National: Trump’s Fraud Panel, No Stranger to Controversy, Creates Another One | The New York Times

President Trump’s commission on voter fraud, which has ricocheted between controversies since its creation in May, is scheduled to hold its second public meeting on Tuesday in New Hampshire. Already, the commission’s de facto leader has warmed up for the session by suggesting that the election in November of Senator Maggie Hassan, a New Hampshire Democrat, was rigged. The accusation led the state’s entire congressional delegation to demand that William M. Gardner, the New Hampshire secretary of state, resign from the commission. Mr. Gardner, a Democrat and the host of the meeting on Tuesday, refused to do so, and said the state’s two senators and two representatives were being hypocritical. Uproar has become standard practice for the fraud panel, officially called the Presidential Advisory Commission on Election Integrity. Critics say the commission is a pretext for Republican efforts to make it harder to register and to vote, and that it will reach a predetermined conclusion, that tough new rules are needed to prevent fraud. Studies have repeatedly shown that illegal voting is very rare, and that voter impersonation — perhaps the main danger suggested by advocates of tighter election rules — is next to nonexistent.

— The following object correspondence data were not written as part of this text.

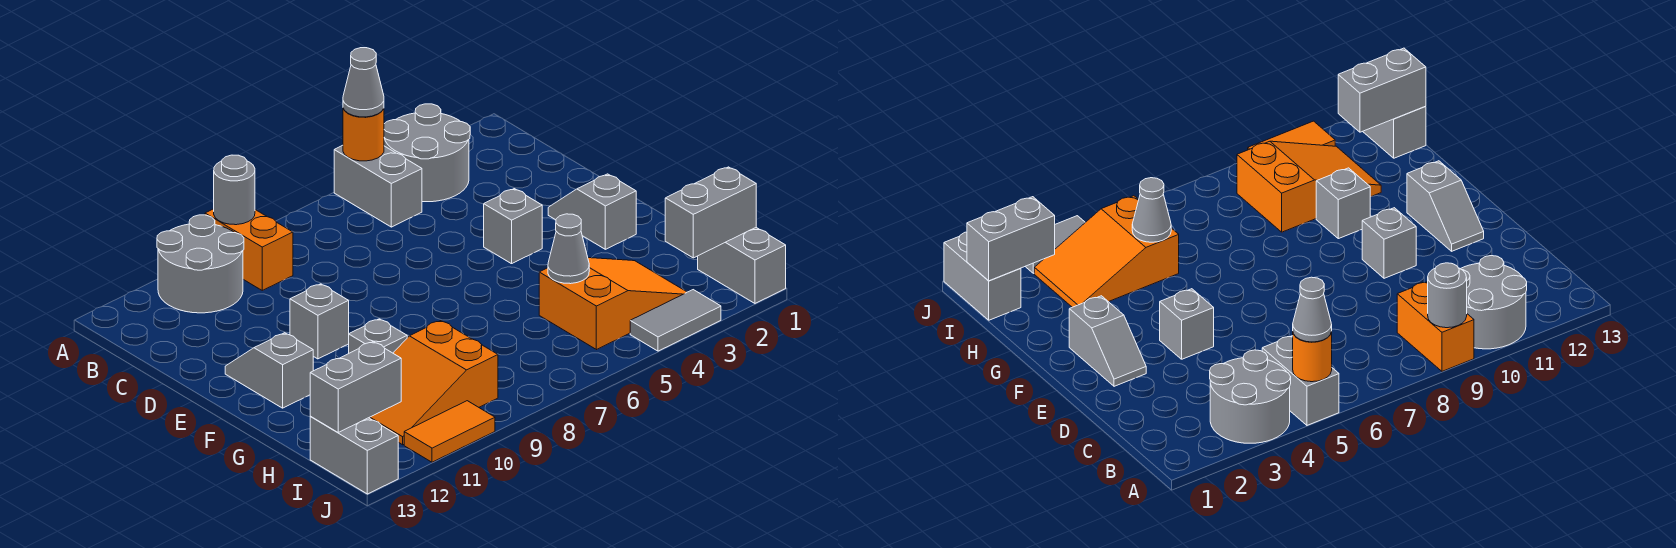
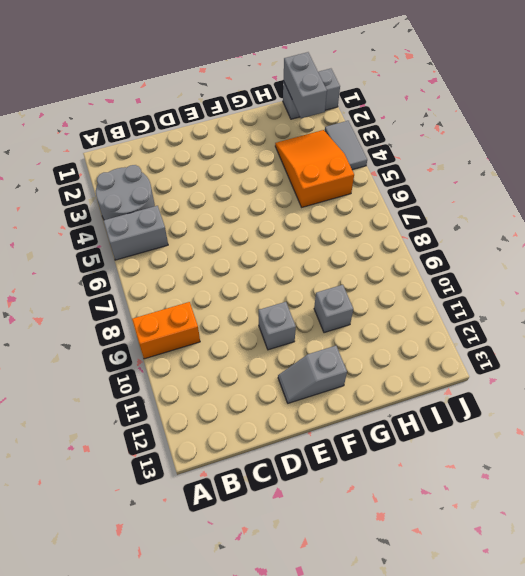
none -> grey round brick A10:B11 level 1
none -> grey slope E2:F2 level 1 top F
none -> grey brick E4 level 1

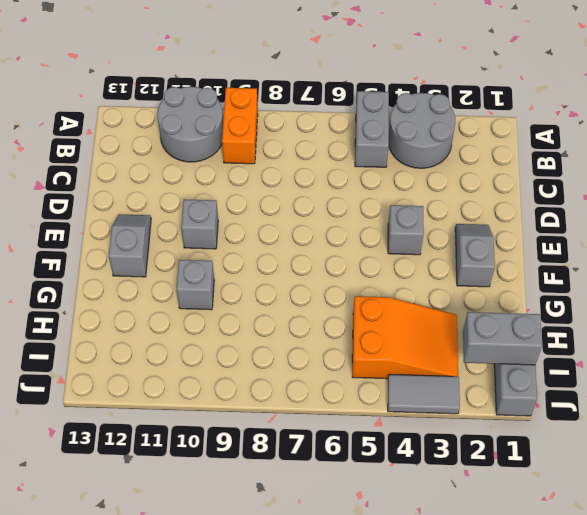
none -> orange slope H9:I11 level 1 top 9
none -> grey brick I13:J13 level 1
none -> orange tile J10:J11 level 1

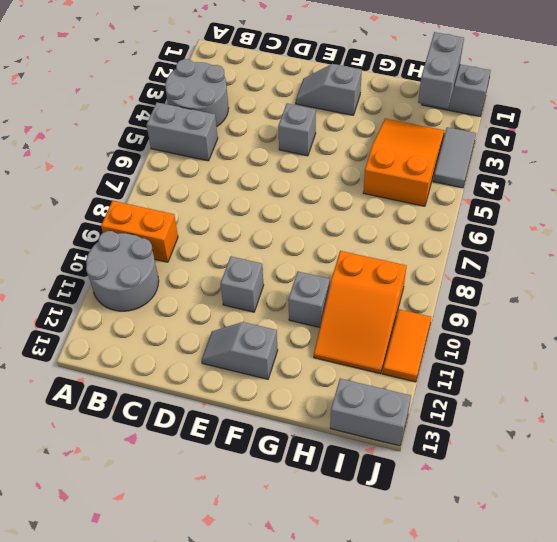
none -> orange round brick A5 level 2
none -> grey round brick A9 level 2
none -> grey cone H5 level 2

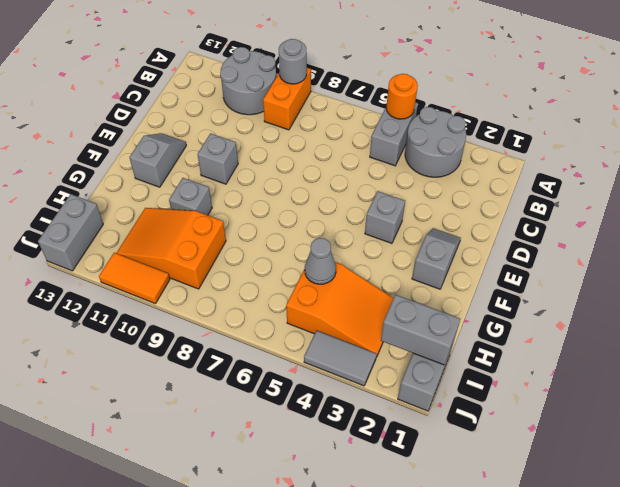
none -> grey brick I12:I13 level 2
none -> grey cone A5 level 3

National: Democrat On Trump Voter Fraud Probe Slams Voting Restriction Efforts | HuffPost

A Democratic member of President Donald Trump’s commission to investigate voter fraud issued some of the strongest criticism yet from within the panel on efforts to make it more difficult to vote. In a lengthy statement to the commission, Alan King, a Democratic probate judge in Alabama, criticized overzealous efforts to purge people from the voter rolls. In his statement, King wrote that while there may be some people who voted twice, there were thousands more who were removed from the rolls for no reason or had their vote suppressed. King won’t be attending the panel’s Tuesday meeting in Manchester, New Hampshire, because of a scheduling conflict, he told commission organizers. “The reality is that the less affluent in our society are more prone to move and more prone to have a diminished economic position in life, just to survive. But that does not mean that officials in government should ‘game the system’ to deprive the less affluent from voting, simply because they may have moved from one election to another only to be stricken from the active voter list,” he wrote.

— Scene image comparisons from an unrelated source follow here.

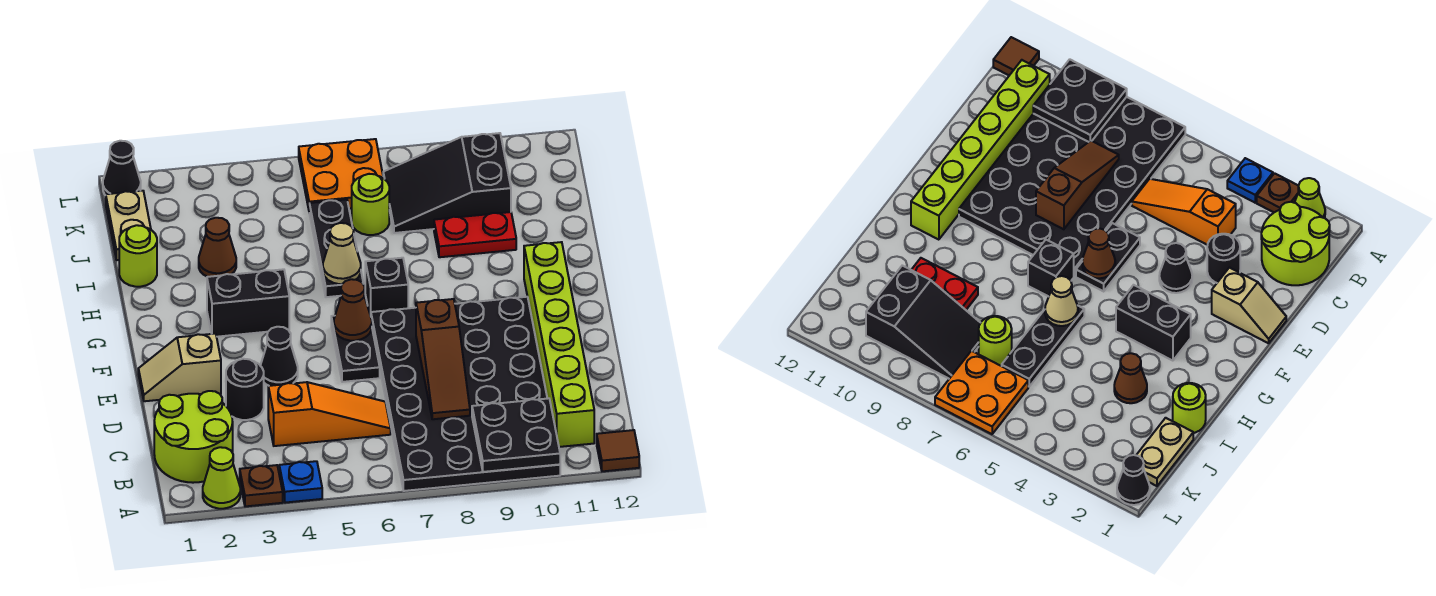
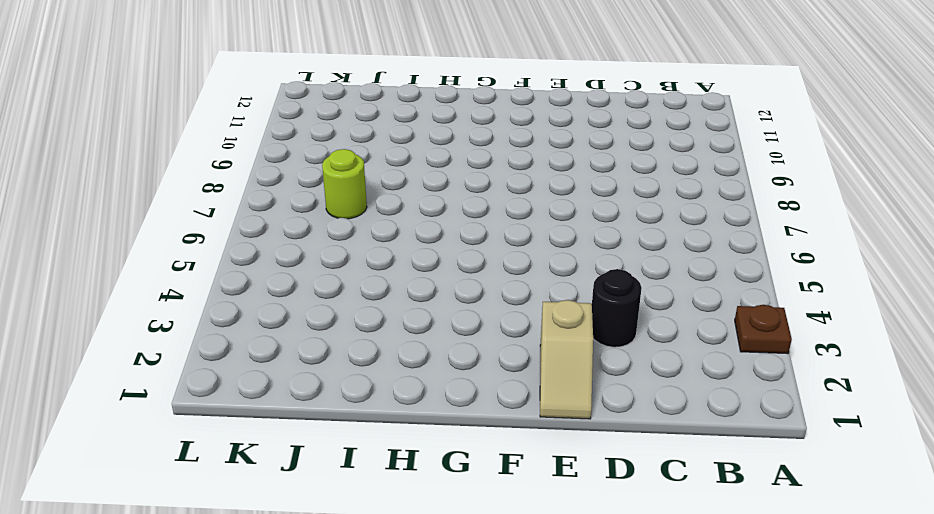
none -> lime cone A2 level 1
none -> blue plate A4 level 1
none -> black plate A7:F10 level 1

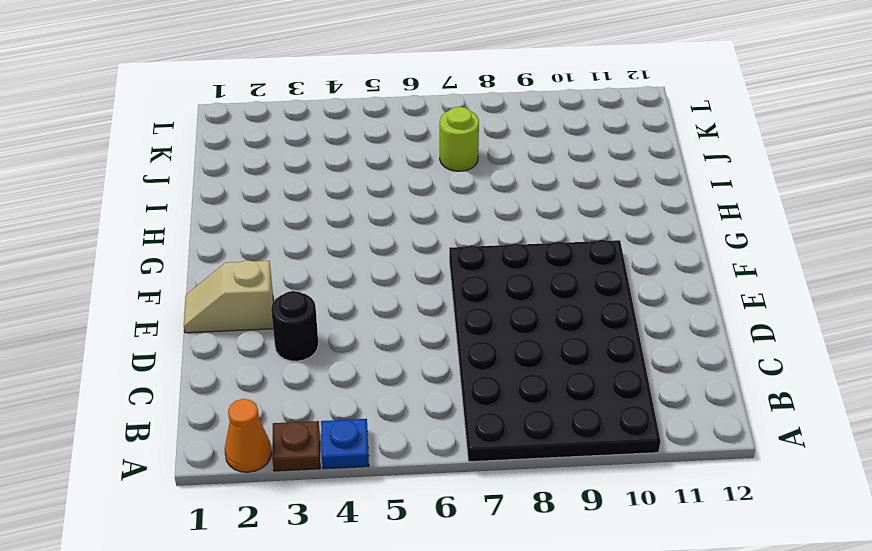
orange cone A2 level 1 -> lime cone A2 level 1
none -> brown tile A12 level 1
none -> lime round brick B1:C2 level 1
none -> lime brick B11:G11 level 1

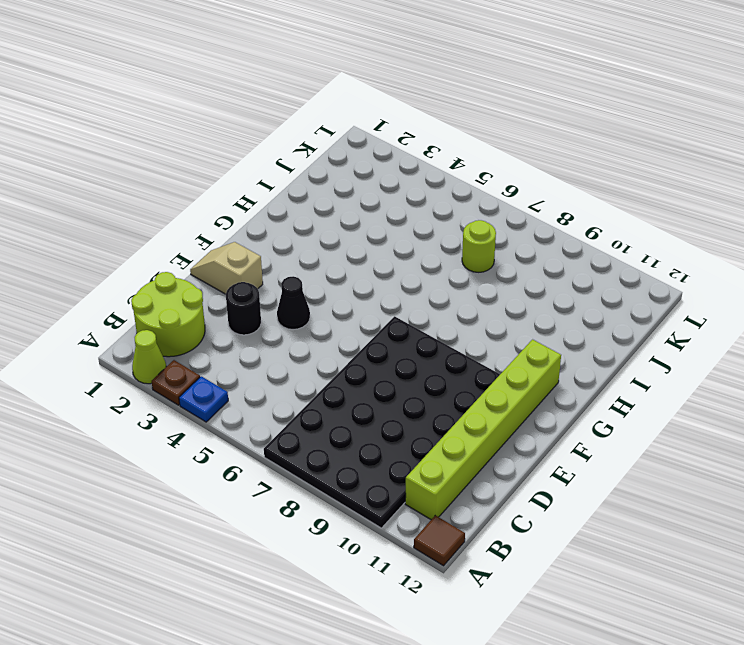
none -> orange slope C4:C6 level 1 top 4
none -> black plate E6:F6 level 1
none -> black brick G3:G4 level 1

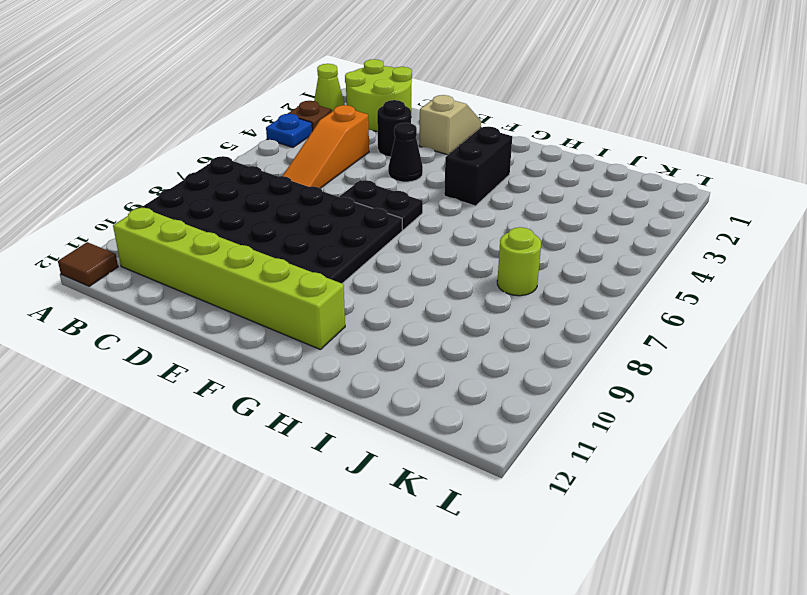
none -> black brick G7 level 1
none -> black plate H6:J6 level 1
none -> lime round brick I1 level 1

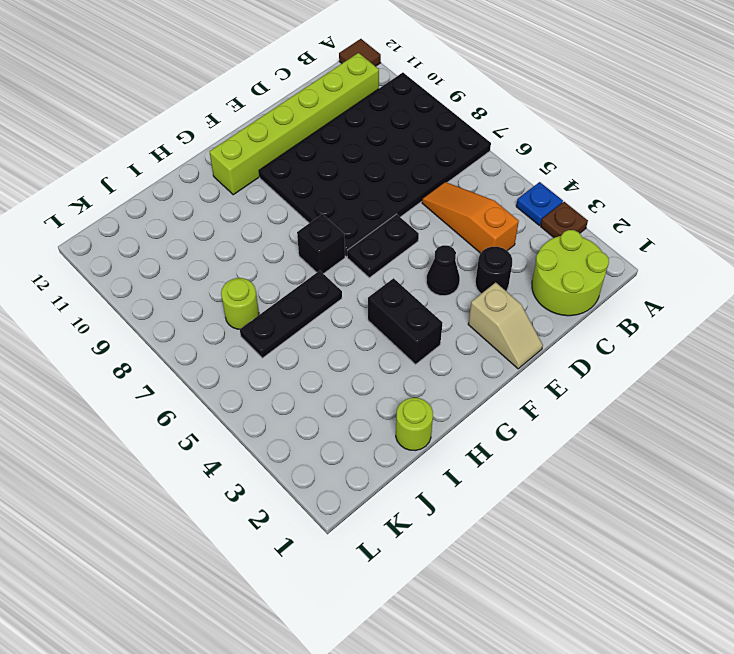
none -> lime cone A2 level 1
none -> brown cone I3 level 1
none -> red plate I9:I10 level 1

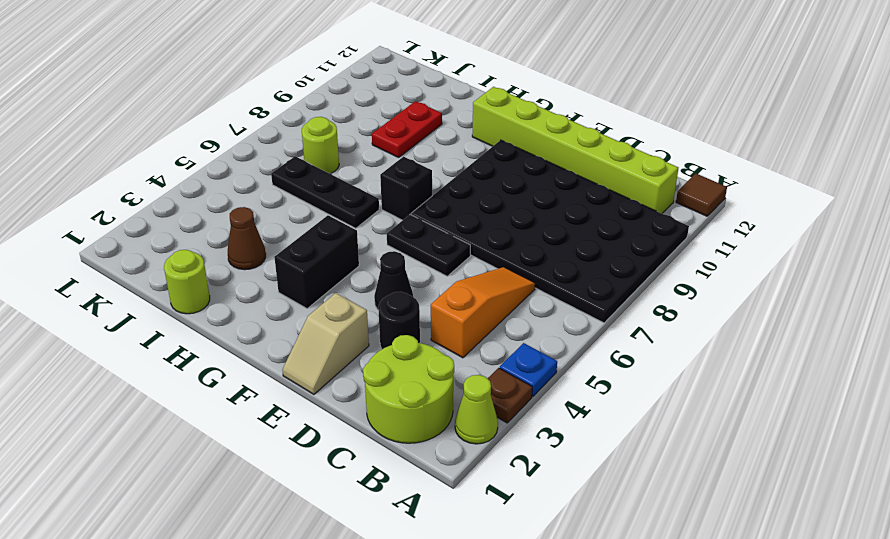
none -> tan plate J1:K1 level 1
none -> black slope J8:K10 level 1 top 10
none -> orange plate K6:L7 level 1

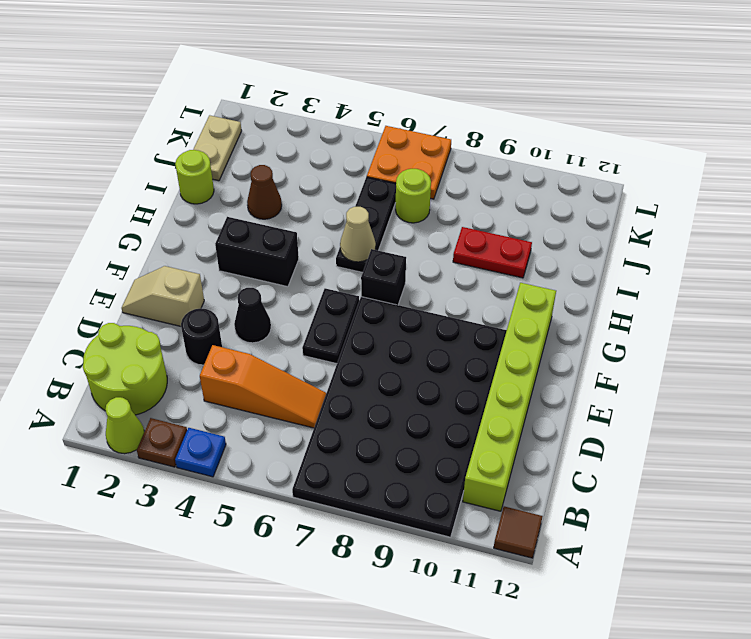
none -> black slope J8:K10 level 1 top 10
none -> black cone L1 level 1
none -> black plate A9:B10 level 2

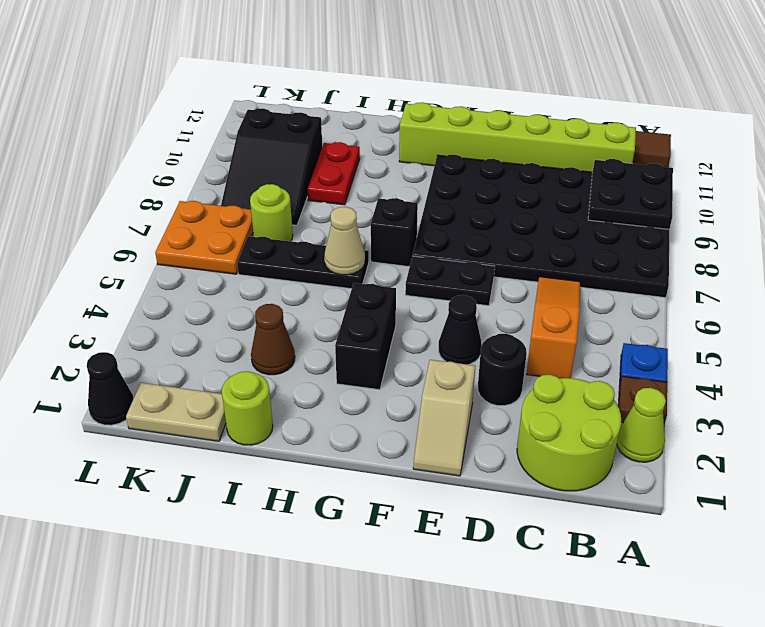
none -> brown slope C8:E8 level 2 top E
none -> brown cone F6 level 2

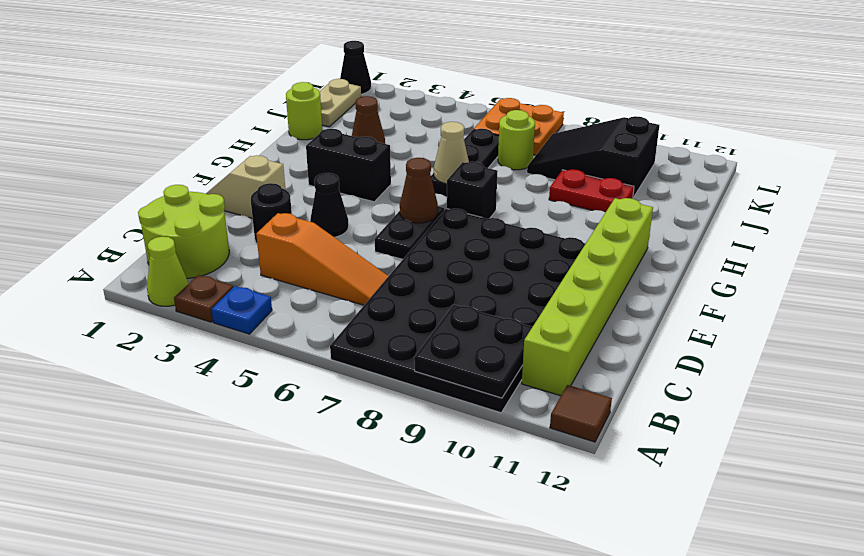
none -> brown slope C8:E8 level 2 top E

New Hampshire: Gardner rejects call by congressional delegation to step down from Trump election commission | WMUR

A fired up Secretary of State William Gardner Friday flatly refused demands by the four Democratic members of the state’s congressional delegation that he step down from President Donald Trump’s election integrity commission after the panel’s vice chairman questioned the legitimacy of last year’s U.S. Senate race. Gardner, who is also a Democrat, told WMUR the comments by Sens. Jeanne Shaheen and Maggie Hassan and U.S. Reps. Carol Shea-Porter and Annie Kuster are “hypocritical.” “No, I’m not going to step down, and it’s hypocritical to ask me to step down as a member of a federal commission,” Gardner said. “Have they ever stepped down from a Senate committee or a committee that they serve on because they disagreed with someone on the committee?”

National: Trump fraud commission violated federal rules, lawsuit claims | The Hill

President Trump’s voter fraud commission may have violated federal records laws by using personal email accounts to conduct commission work. The lawsuit brought by the Lawyers’ Committee for Civil Rights Under Law against the Presidential Advisory Commission on Election Integrity states that Justice Department attorneys revealed during a Sept. 1 meeting that commission members have been using personal email accounts rather than federal government-issued accounts to conduct commission-related work. The Verge was the first to report on the latest filing. “Such use of personal email violates the Presidential Records Act (PRA), which Congress amended in 2014 specifically to require that all persons covered by the PRA — including members of this Commission — use official federal government email to conduct government business,” the Lawyer’s Committee argued in a joint status report filed by attorneys for both parties in the suit.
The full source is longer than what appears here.